Tuesday, June 26, 2012

Focus Fatigue and The Multi-tasking Myth

I've read a few forum discussions recently about coping with homeschooling if you're an introvert.  I've considered myself an introvert for many years now, but I was puzzling over this "diagnosis" after a morning meet-up with a friend.  I came home buzzing and ready for more social interaction...  And then I had an afternoon of social interaction and felt ready to collapse afterwards.  That day led me to question my own beliefs about myself - what fills me up and what empties me out.

I started to notice that my feelings of emotional exhaustion were coming from a different place than I had originally thought.  Over the last few weeks, I've come to a few conclusions which may be all about me and how my brain operates, but I suspect they will be true for many other people (perhaps especially other homeschooling mothers) as well.

For a long time I have attributed the feelings of utter exhaustion and "can't-wait-for-everyone-to-be-in-bed" at the end of the day (and, yes, often by the middle of the day!) to the demands of being a mother and on-call all the time, to everyone.  But I've started to realise that a lot of what I'm feeling is what I'll call "focus fatigue".  Often it's the days when I've actually snuck in a lot of "time to myself" that I feel the most run-down.  The days when I've told the older girls to "keep an eye on Baby" - while I do online shopping or participate in forums or read a book or try to get some precious sewing done - are those that most often end in disaster.

No, I'm not going to start preaching a sermon against "down time", but I've finally twigged that there is a part of me that is listening to the rest of the house - a part of me is crouched in anticipation of the inevitable interruptions.  And, for me, focusing on more than one task at a time leads to fatigue.  Yep, the idea that all women - and especially mothers - are good at multi-tasking is a myth that has definitely been busted in this house.

For a while I was listening to the radio a lot while preparing dinner or cleaning the kitchen.  Often while music practice was going on in the background.  And then someone would come and ask me a question.  The result:  immediate "frazzlement".  I just couldn't cope with all those inputs at once.  Between subconsciously listening for areas that the music practicer needed help, taking in the content of the radio program, calculating how many carrots would be needed for dinner if the toddler sitting at the bench had already eaten two and a half and keeping an eye on the school work going on (or not) at the kitchen table, my brain was already in overload.

I'm learning that if I cut down on inputs and give up some of those activities that were "for me" (listening to the radio, for example), I actually end up in a much healthier mental place.  If I can limit my focus to one or two things at a time, it's better for my relationships and my mental health.

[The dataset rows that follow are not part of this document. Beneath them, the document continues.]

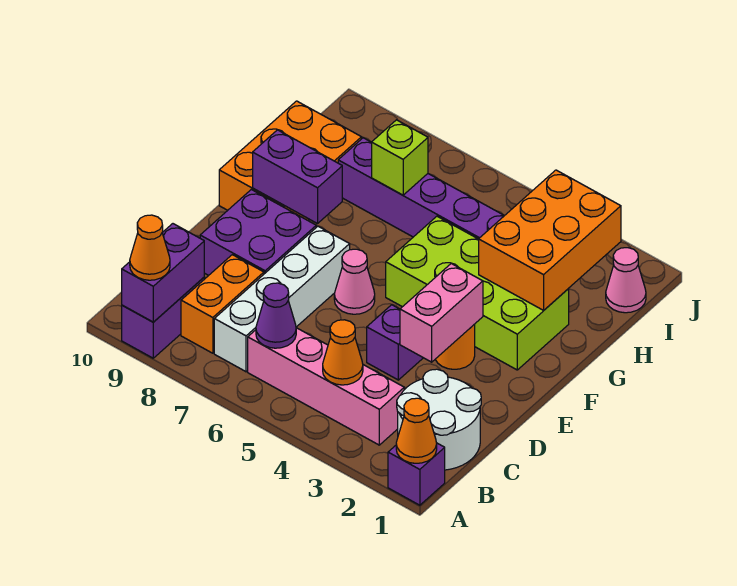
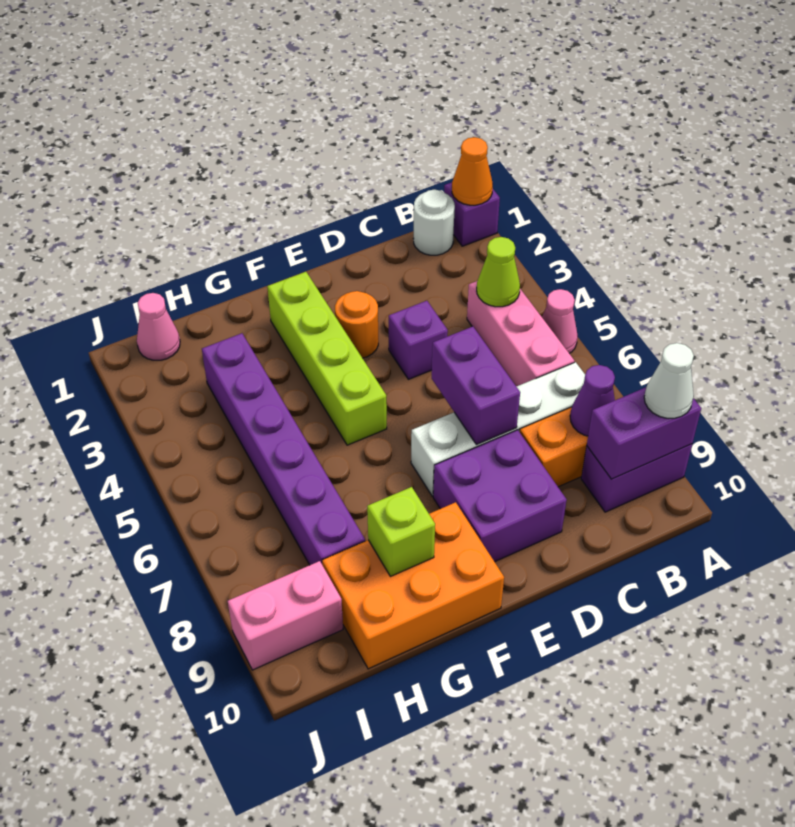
orange cone A9 level 3 -> white cone A9 level 3
white round brick B1:C2 level 1 -> white round brick B1 level 1
pink brick B3:B6 level 1 -> pink brick B4:B6 level 1
orange cone B4 level 2 -> lime cone B4 level 2
purple cone B6 level 2 -> purple cone B8 level 2
pink brick D3:E3 level 2 -> pink brick I9:J9 level 1
pink cone E6 level 1 -> pink cone A5 level 1
lime brick F2:G5 level 1 -> lime brick F2:F5 level 1
purple brick F8:F9 level 2 -> purple brick D6:D7 level 2
orange brick G2:I3 level 2 -> none
lime brick H7 level 2 -> lime brick G9 level 2

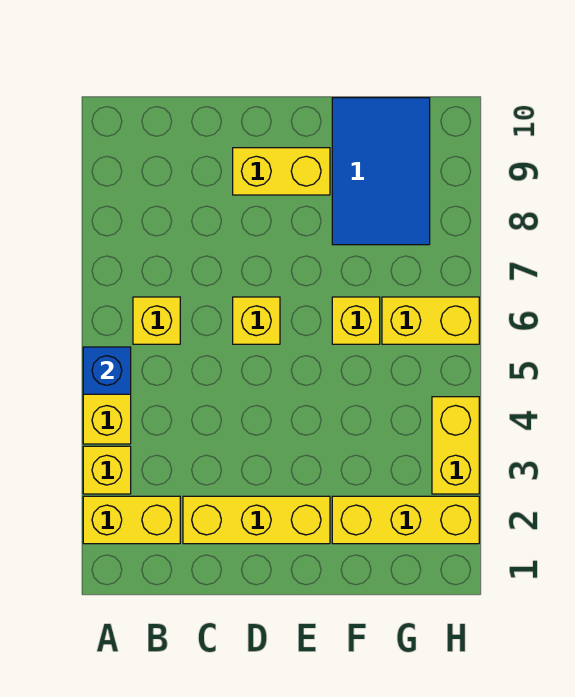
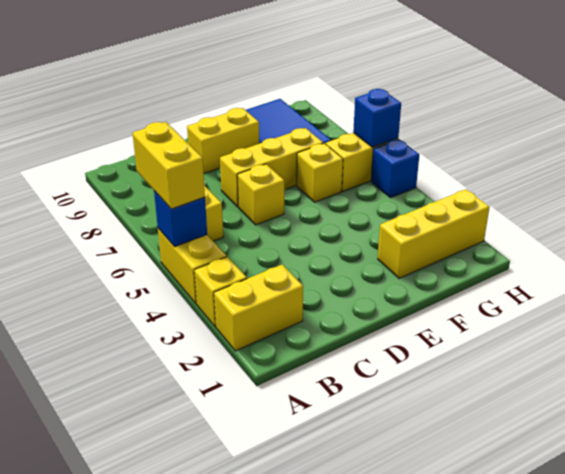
yellow brick C2:E2 level 1 -> yellow brick D7:F7 level 1
yellow brick H3:H4 level 1 -> yellow brick A5:A6 level 3
none -> blue brick H5 level 1
none -> blue brick H6 level 2

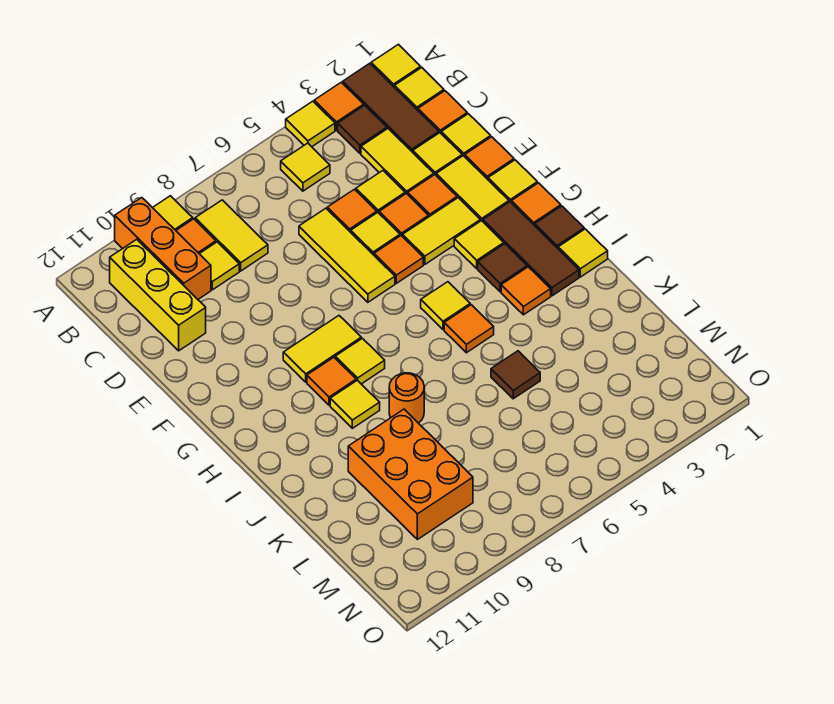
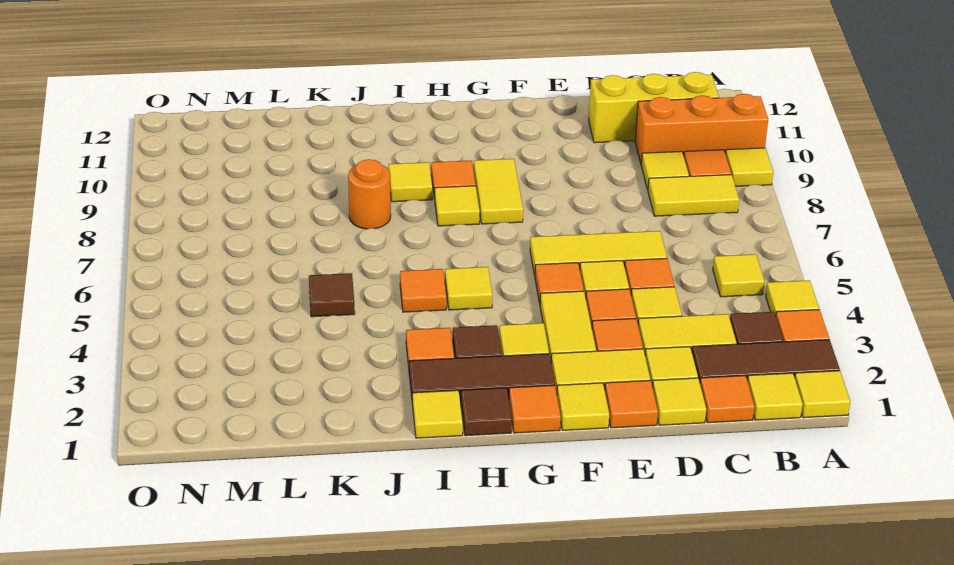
orange brick K9:M10 level 1 -> none

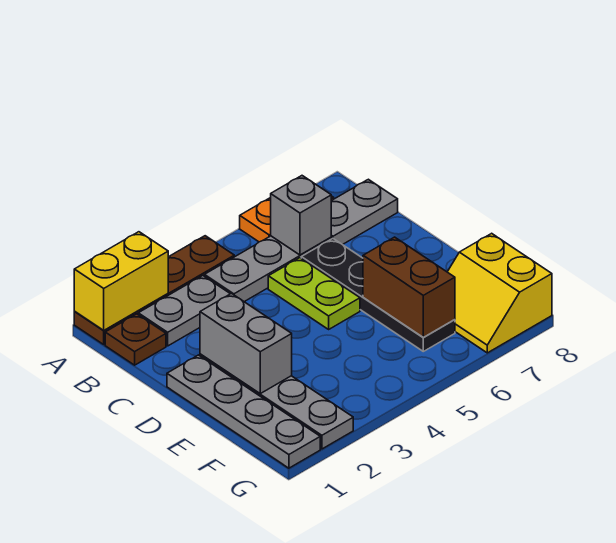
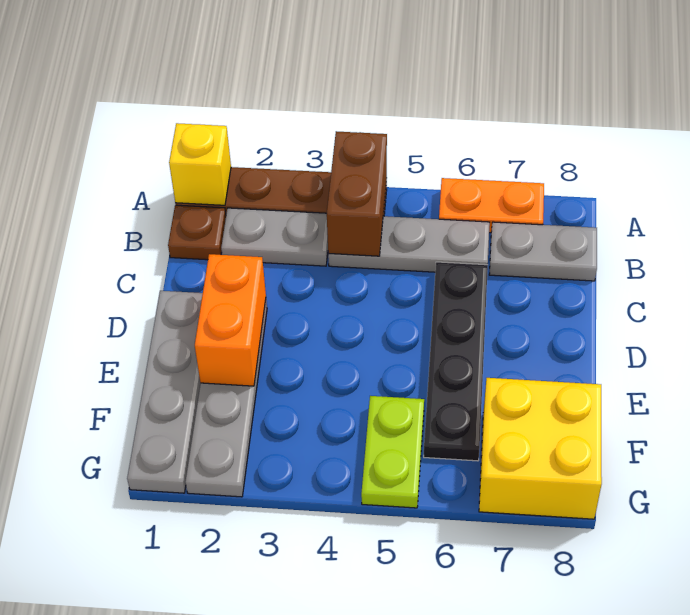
yellow brick A1:A2 level 2 -> yellow brick A1 level 2
grey brick B6 level 2 -> none
lime plate C5:D5 level 1 -> lime plate F5:G5 level 1
grey brick D2:E2 level 2 -> orange brick D2:E2 level 2
brown brick E6:F6 level 2 -> brown brick A4:B4 level 2
yellow slope F7:G8 level 1 top 8 -> yellow brick F7:G8 level 1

That means pausing the carrot calculations to really listen to and answer a maths question. It means sitting down with Baby and reading a book or playing a game so I can send her away to play or shut her in her room for a few minutes while I throw together dinner without guilt.  It means just listening to the music practice - or listening while doing something that requires no mental effort like stirring a pot or kneading bread.

I've discovered incredibly that by choosing to give more completely of myself to my family - by sitting down and having a conversation or playing a game - instead of half-heartedly answering an endless list of questions while my mind is in another place - I have more energy at the end of the day for "my" stuff (assuming it still seems important by then, which it often doesn't!).

I'd like to point out a couple of things, though.  Firstly, this grand revelation has occurred at a time when there are no babies in the house, and I'm not pregnant.  I'm sure that if I was waking four or five times a night to feed a baby, or if my physical resources were all directed towards incubating a new human life, I would find just plain, ordinary life pretty much exhausting, even without unnecessary distractions.

Secondly, there is a framework of (theoretically reasonable) rules and expectations in our home.  When those rules are violated for any length of time (for example, everyone starts talking at once or someone tries to have a conversation with me by yelling from another room) I go pretty quickly from calm to my-brain-is-about-to-explode-crazy.  Which is when I have to remember that I'm an adult, take some slow, deep breaths and remind everyone (including myself) of the standards.

And one last thing helping the transformation to a less-crazy me is that I've put a bunch of expectations in writing for the older girls.  I hope to come back to this in another post, but I have finally worked out a system of setting a routine that is flexible enough to work around sickness and surprise phone calls and shopping, but rigid enough to require results.  This has particularly been helpful because the girls don't have to keep asking me what they need to do next.  My part in this still needs some more work because I think Miss Curie is ready to start working on some more long-term projects, but I feel like we're at least on track and good habits are in the making.

So am I an introvert?  Probably.  Maybe.  What I do know is that recognizing and cutting down on focus fatigue is helping me to ride the wave that is motherhood ...  instead of getting dumped by it.